Software Engineer Loses Life Savings in Quadriga Imbroglio (bloomberg.com)
Tong Zou wasn't a stereotypical crypto bro bent on accumulating flashy trophies such as Lamborghinis when he deposited his life savings into Quadriga CX's digital exchange. The 30-year-old software engineer, who'd been working in California for seven years, just wanted to save a few bucks on transfer fees after deciding to move to Vancouver. It proved to be a C$560,000 ($422,000) mistake. From a report: "It's all my savings, so I'm just living on what little I have left and trying to start over," Zou said in a phone interview Friday from Vancouver, where he has been living out of an AirBnB for the past month. "It pretty much took everything away from me." Zou is one of Quadriga's 115,000 clients who are out of luck after the sudden death of the firm's founder left C$190 million in cryptocurrencies protected by his passwords unretrievable. The exchange has halted operations and was granted protection from creditors on Feb. 5 in Nova Scotia Supreme Court in Halifax.
It doesn't matter what you're doing, but there is an old saying about not keeping all of your eggs in one basket. Sometimes even incredibly intelligent people are capable of horrible foolishness.
He used this cryptocurrency in an attempt to get around the laws and banking regulations of the US and Canada, and now we're supposed to feel sorry for him?
I mean, it's always sad when folks lose everything. But it's not like this guy was particularly innocent in what he was doing.
Check your premises.
At least he avoided losing his life savings because of a collapse of the global banking system.
Hm, maybe fully deregulated commodities managed by a bunch of idiot tech bros was a bad idea?
I love how cryptocurrency is like a history lesson for Libertarians with regressive economic attitudes. They get to learn the hard way why each discrete financial regulation we have today was enacted.
You're right, I wouldn't steal a car. But if it were possible, I sure as hell would download one!
That's right but not relevant here. He wasn't do that not as an investment
It's incredibly relevant - he literally took all his eggs (money) and put them in one basket (Enquadrdriofomaligo or whatever it was called).
It doesn't matter if the purpose was investment or short term transfer.
Same reason why when traveling you would not get a bunch of travelers checks and keep them all in the same place. (not that anyone uses travelers checks anymore, but still).
He was moving to Canada from the US and wanted to save money on conversion fees
Unstated: also wanted to avoid Canadian taxes on said money.... and he paid the ultimate conversion fee instead.
It's not that I don't feel somewhat sorry for him, but I think he was way more foolish than unlucky. "unlucky" is almost always just another way to say "didn't really think through possibilities".
"There is more worth loving than we have strength to love." - Brian Jay Stanley
De-regulated?

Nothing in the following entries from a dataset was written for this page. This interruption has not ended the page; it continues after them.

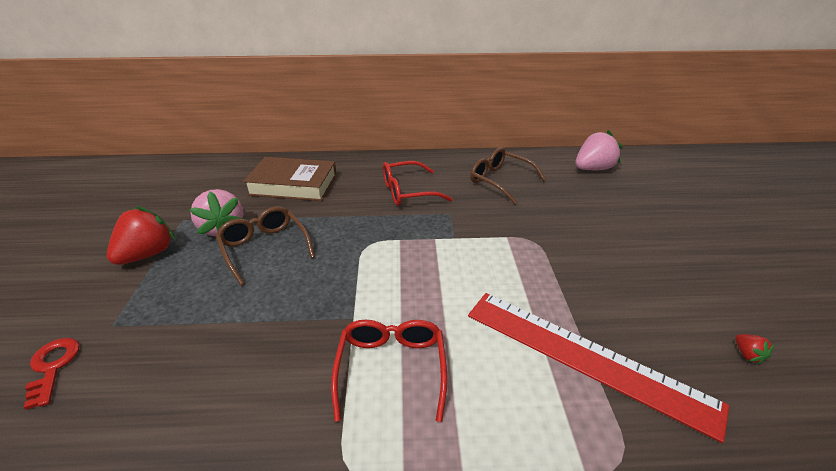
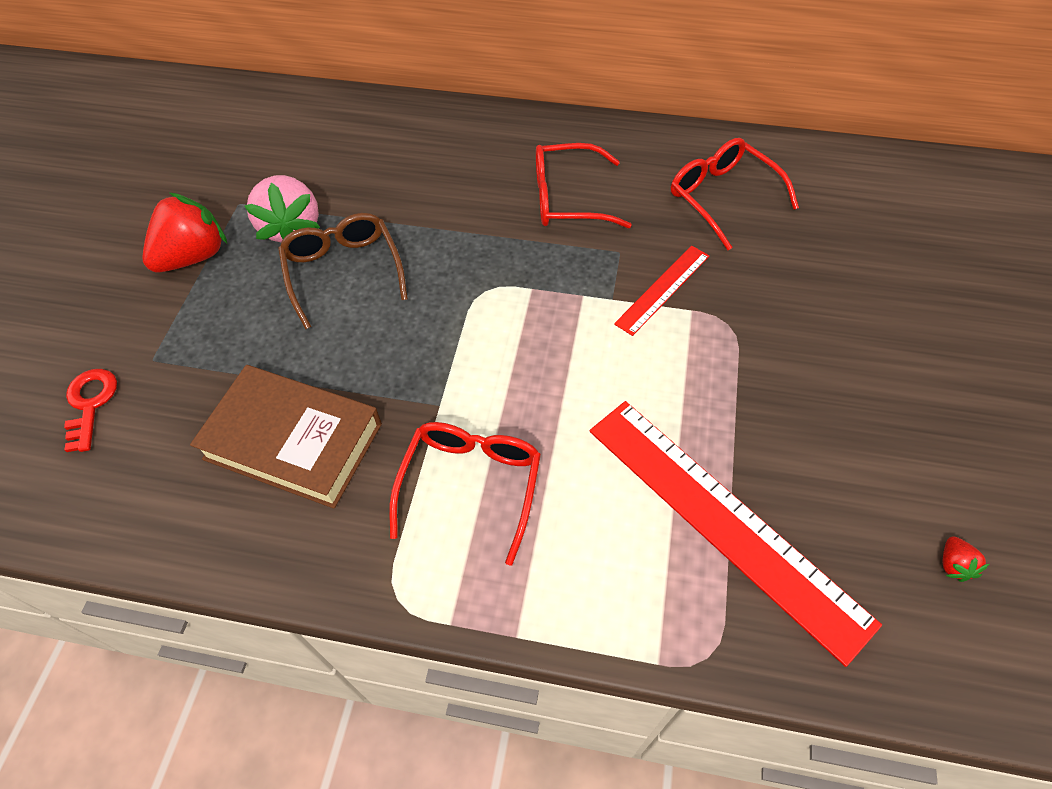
camera: 15 degrees right, 20 degrees up
(293, 185) = (399, 159): brown book -> brown book (293, 441)
(484, 228) = (663, 289): none -> red ruler
(500, 180) = (722, 197): brown glasses -> red glasses
(593, 169) = (892, 194): pink strawberry -> none

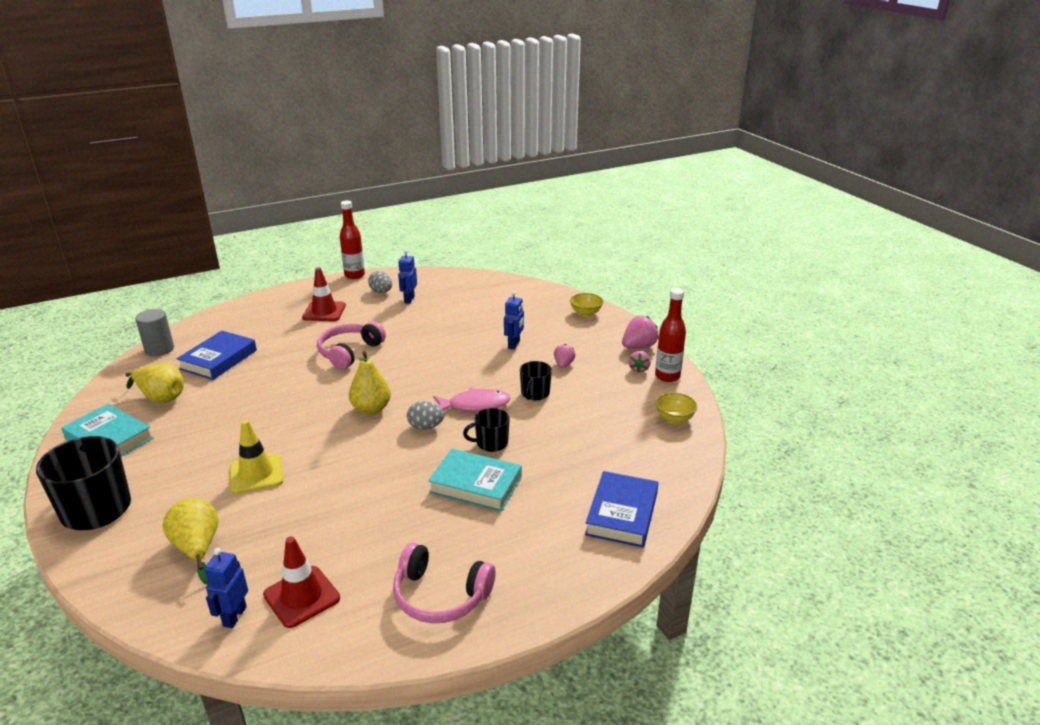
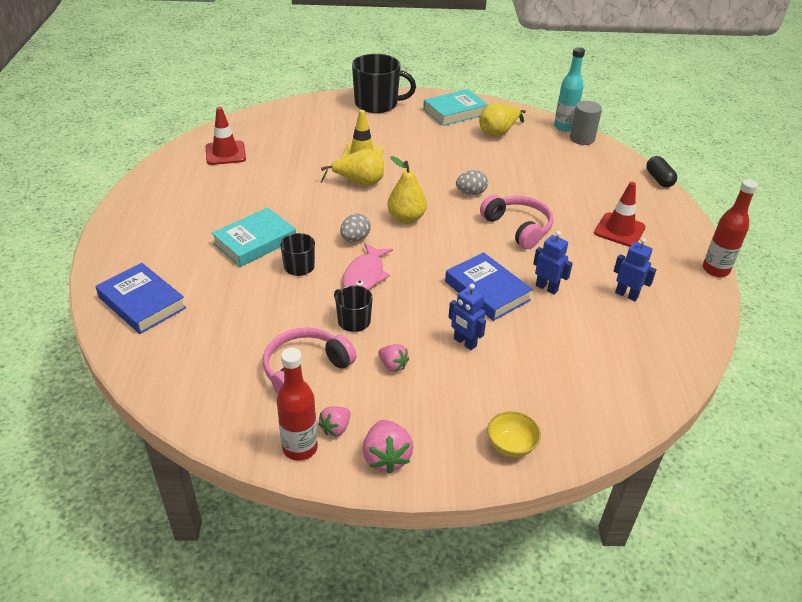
camera: 115 degrees right, 10 degrees up
(134, 363) = (564, 127): none -> turquoise bottle
(197, 548) = (304, 129): yellow pear -> yellow pear (359, 183)
(218, 359) = (546, 161): blue book -> blue book (487, 291)
(229, 306) = (659, 179): none -> black capsule
(234, 616) = (235, 133): blue robot -> blue robot (546, 288)
(381, 292) = (657, 279): grey egg -> grey egg (471, 193)
(440, 596) = (168, 197): pink headphones -> pink headphones (305, 370)
(638, 369) = (335, 428): pink strawberry -> pink strawberry turned 90 degrees counterclockwise
(674, 418) = (221, 407): yellow bowl -> none

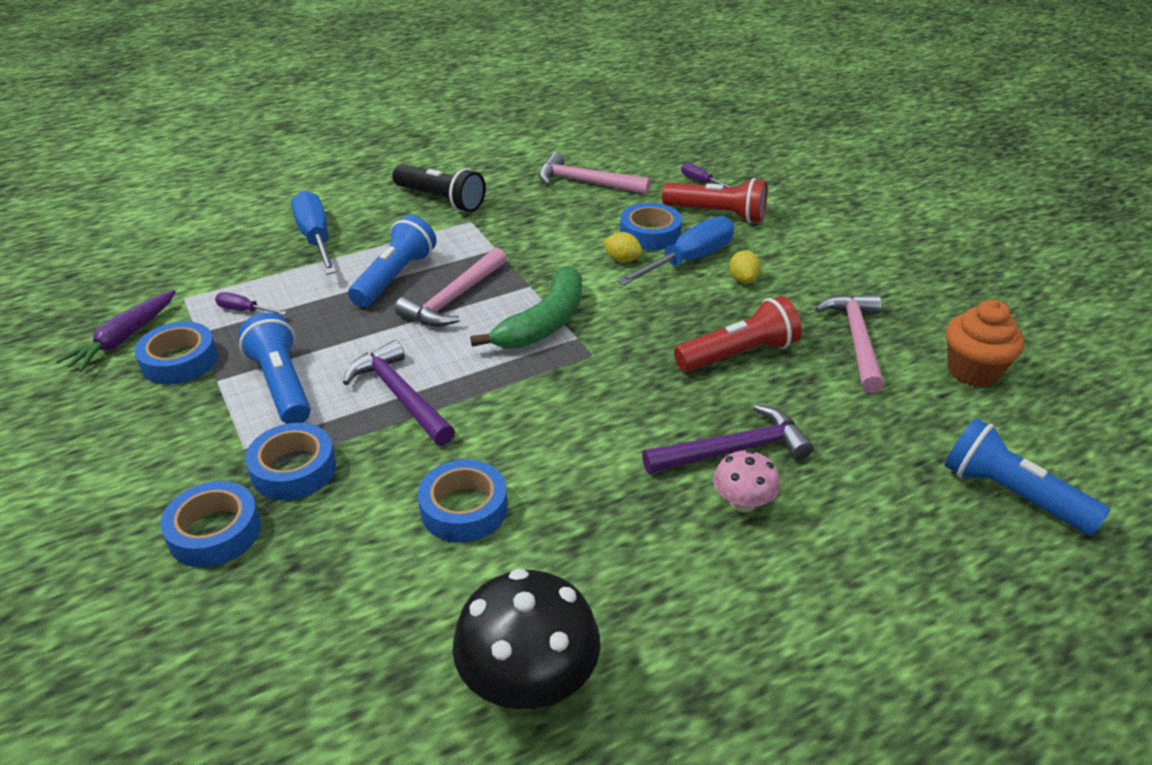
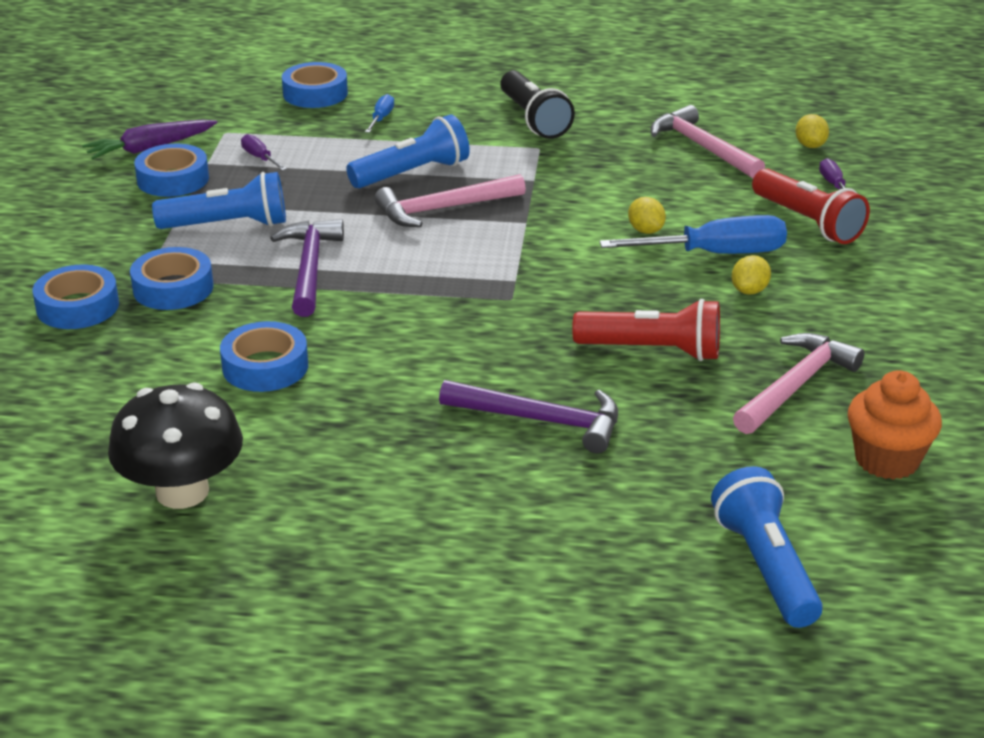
camera: 35 degrees right, 5 degrees down
(281, 385) = (228, 225): blue flashlight -> blue flashlight turned 75 degrees clockwise
(316, 239) = (381, 118): blue screwdriver -> blue screwdriver, size x0.48
(544, 323) = (500, 257): green banana -> none
(650, 234) = (706, 217): blue tape -> blue tape (315, 93)
(653, 158) = (810, 145): none -> yellow lemon
(743, 502) = (496, 460): pink mushroom -> none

Try never regulated. People invest in imaginary money at their own peril.
Yeah, that is why I am really skeptical of they guy's story. If all he was really trying to do was save money on transfering between banks, transfering all his money into an exchange (which has a a fee), then finding enough sellers to convert nearly half a million dollars into crypto (which also has fees), then later find enough buyers to convert it back (more fees) and finally transfer it back to a bank? That makes zero sense unless he also believed it would be making money in the process.